On the terms “wool” and “woolly” severe controversies, which have not yet closed, have taken place among ethnologists during the last ten years. Also the lack of care, especially the absence of the comb, has here acted as a disturbing cause in the decision. But there is yet a set of peoples, which were formerly included, that are now being gradually disassociated, especially the Australians and the Veddahs, whose hair, by means of special care, appears quite wavy if not entirely sleek and smooth. Generally it is frowzy and matted, so that its natural form is difficult to recognize. To it is wanting the chief peculiarity, which obtrudes itself in the African blacks so characteristically that the compact spiral form which it assumes from its root, the so-called “pepper-corn,” is selected as the preferable mark of the race. The peculiar nappy head has it origin in the spiral “rollchen.” As to the Asiatic blacks this has been for a long time known among the Andamanese; it has lately been noticed upon the Sakai of Malacca, and it is to be found also among the Negritos of the Philippines, as I can show by specimens. Therefore, if we seek ethnic relationships for the Negritos of the Philippines, or as they are named, the Aetas (Etas, Itas), such connections obtrude themselves with the stocks named, and the more strongly since they all have brachycephalic, relatively small (nannocephalic) heads and through their small size attach themselves to the peculiar dwarf tribes.

I might here comment on the singular fact that the Andaman Islands are situated near the Nicobars in the Indian Ocean, but that the populations on both sides of them are entirely different. In my own detailed descriptions which treat of the skulls and the hair specially, it is affirmed that the typical skull shape of the Nicobarese is dolichocephalic and that “their hair stands between the straight hair of the Mongoloid and the sleek, though slightly curved or wavy, hair of the Malayan and Indian peoples;” their skin color is relatively dark, but only so much so as is peculiar to the tribes of India. With the little blacks of the Andamans there is not the slightest agreement. In this we have one of the best evidences against the theory of Waitz-Gerland that the differences in physical appearance are to be attributed to variation merely. I will, however, so as not to be misunderstood, expressly emphasize that I am not willing to declare that the two peoples have been at all times so constituted; I am now speaking of actual conditions.

In the same sense I wish also my remarks concerning the Negritos to be taken. Not one fact is in evidence from which we may conclude that a single neighboring people known to us has been Negritized.
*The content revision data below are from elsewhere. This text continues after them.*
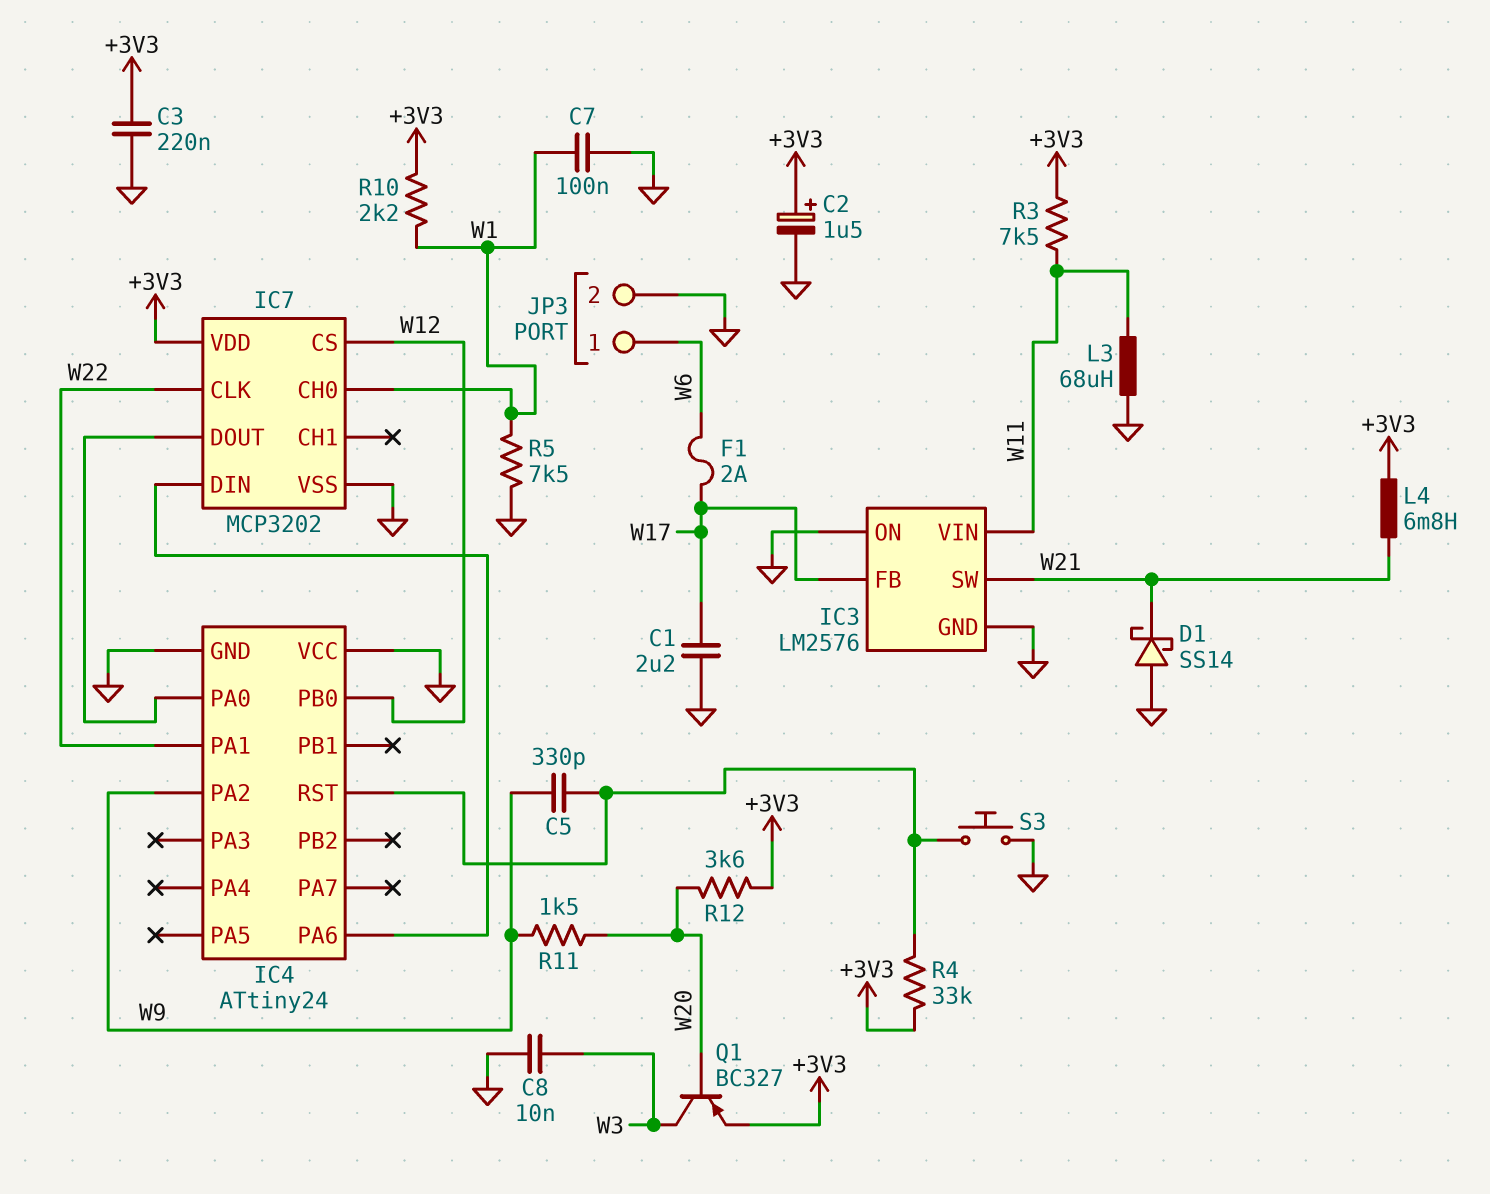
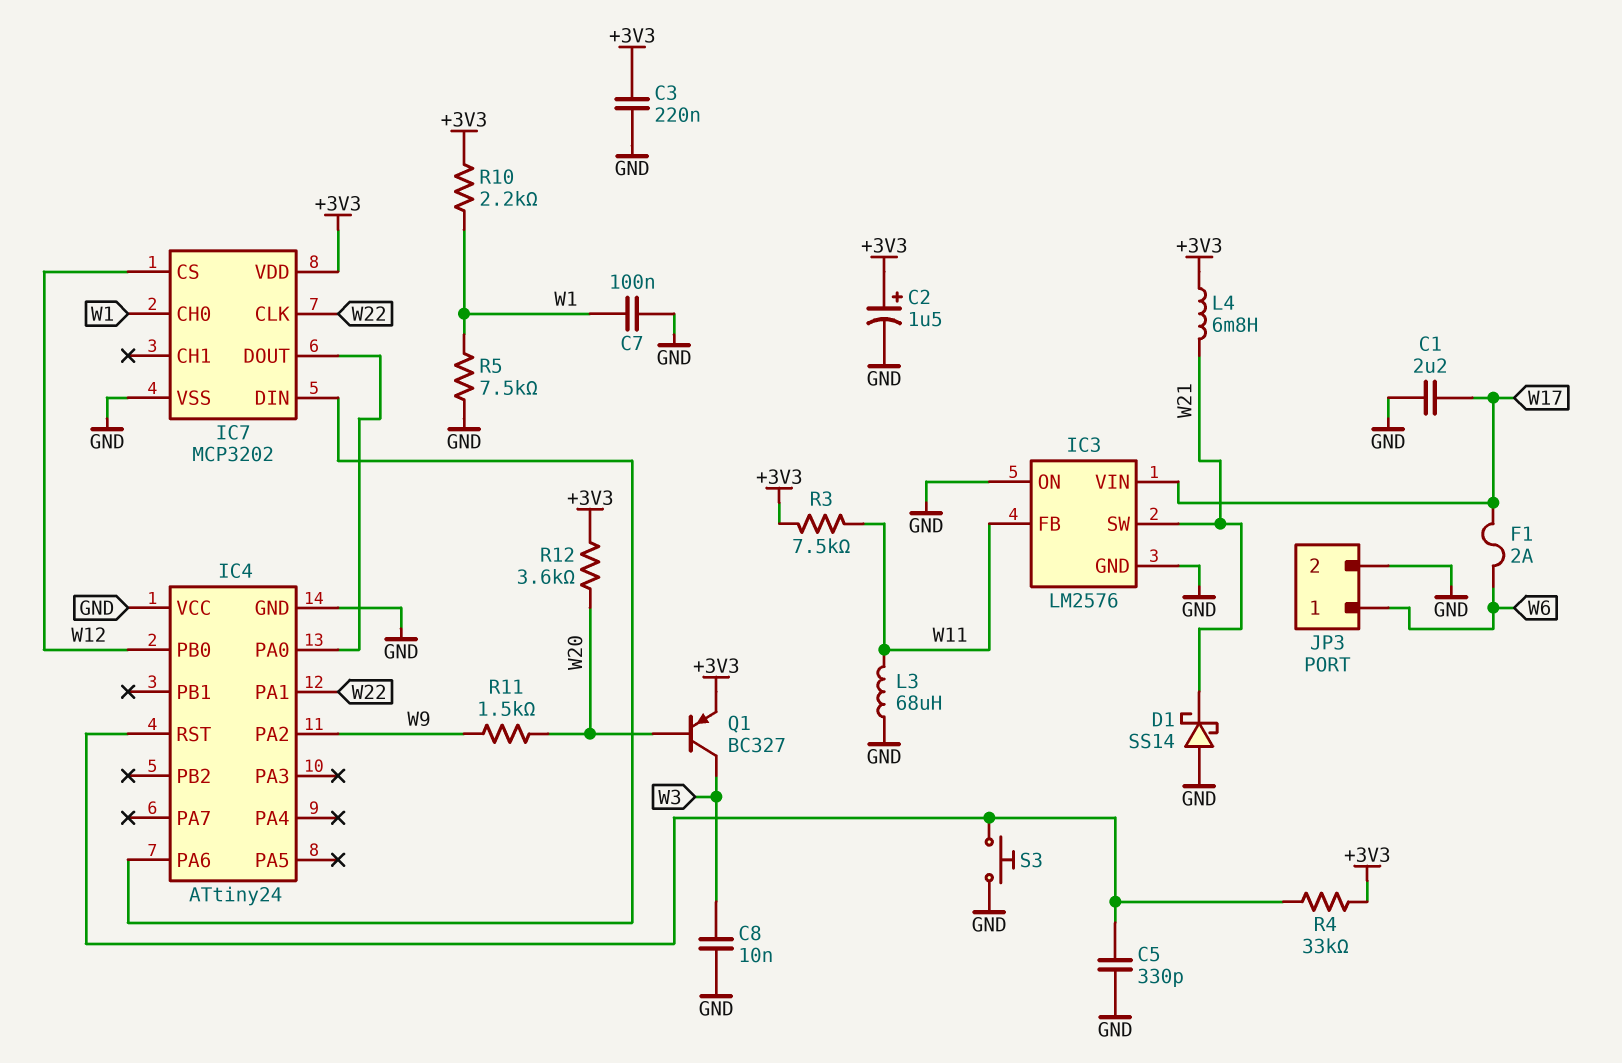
C5: 330pF (IC4/RST, W9) -> 330pF (GND, IC4/RST)
IC3 pin FB: W17 -> W11
IC3 pin VIN: W11 -> W17

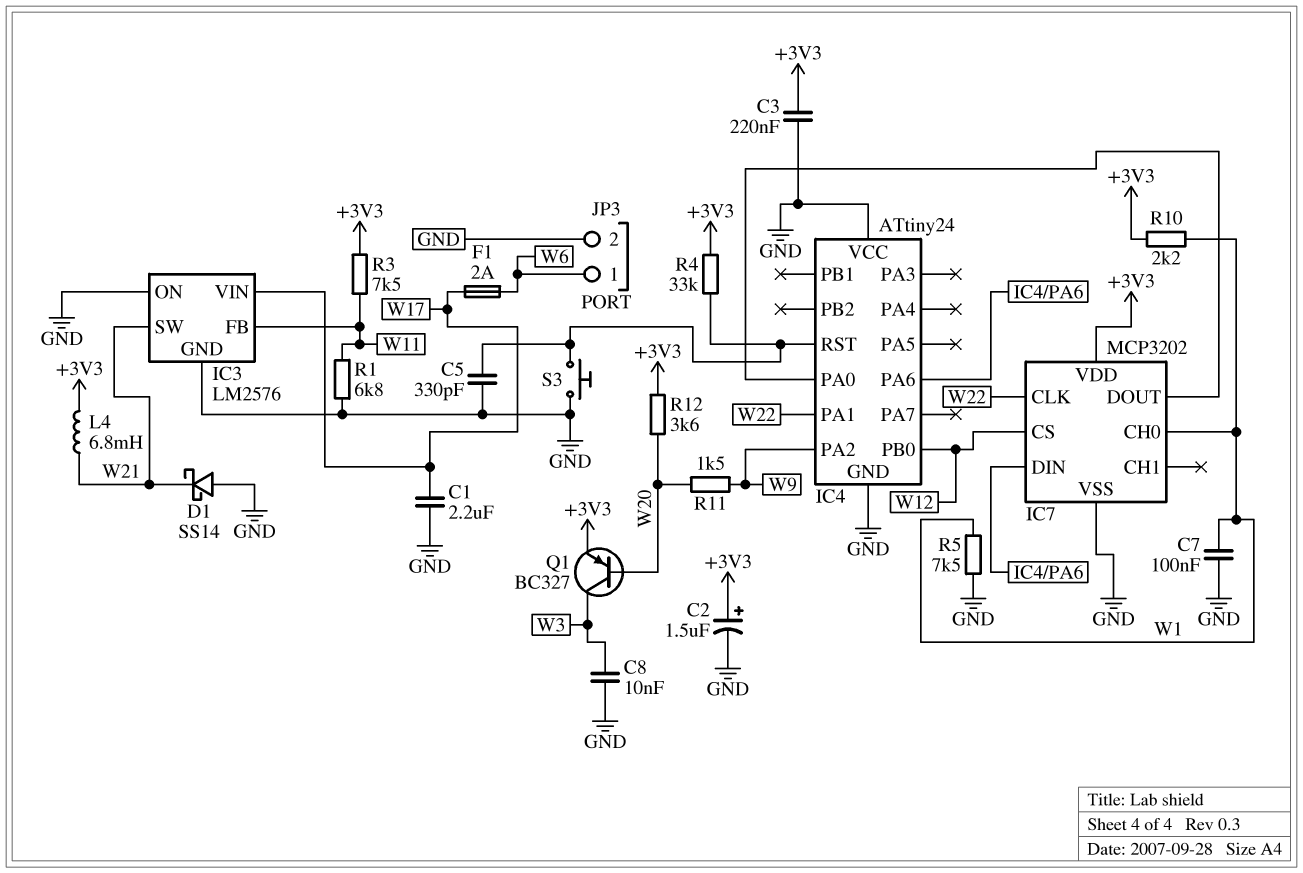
L3: 68uH (GND, W11) -> none
R1: none -> 6.8k (GND, W11)

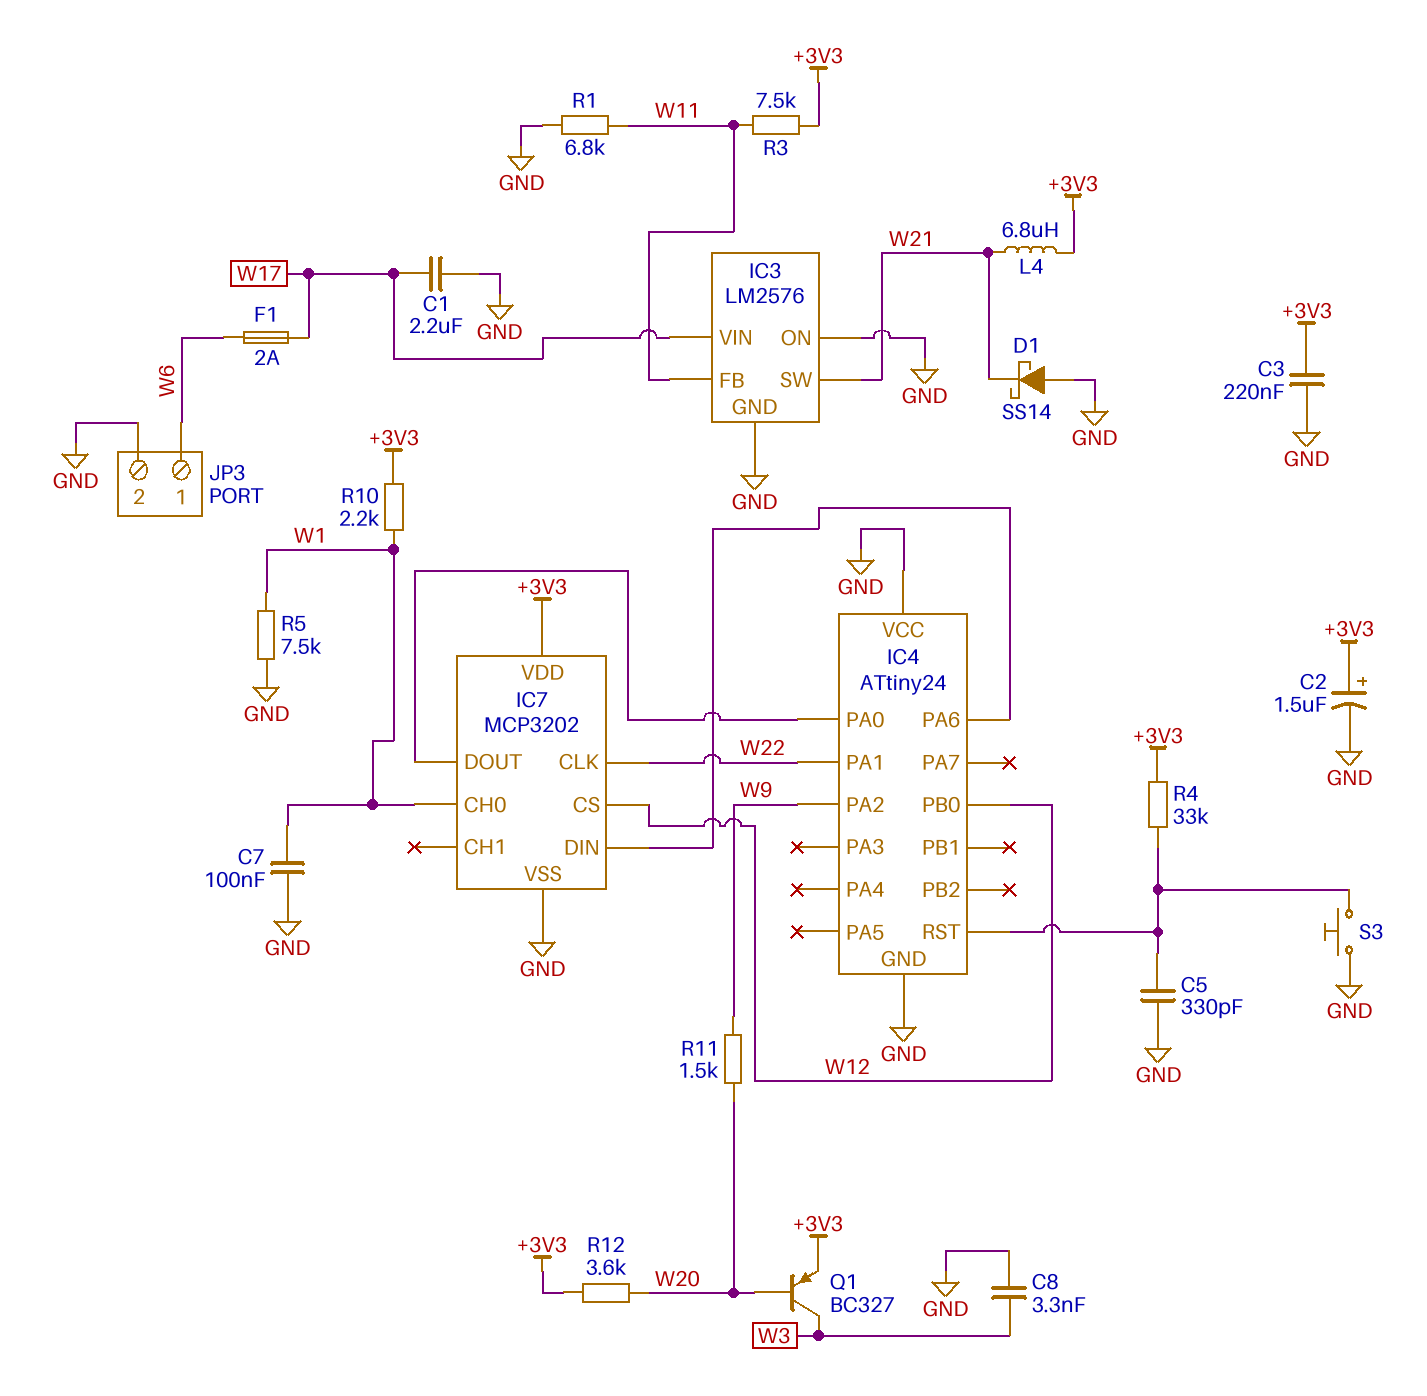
C8: 10nF (GND, W3) -> 3.3nF (GND, W3)
L4: 6.8mH (+3V3, W21) -> 6.8uH (+3V3, W21)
We are therefore justified when we see in the Negritos a truly primitive people. As they are now, they were more than three hundred and fifty years ago when the first European navigators visited these islands. About older relationships nothing is known. All the graves from which the bones of Negritos now in possession were taken belong to recent times, and also the oldest descriptions which have been received, so far as phylogeny is concerned, must be characterized as modern.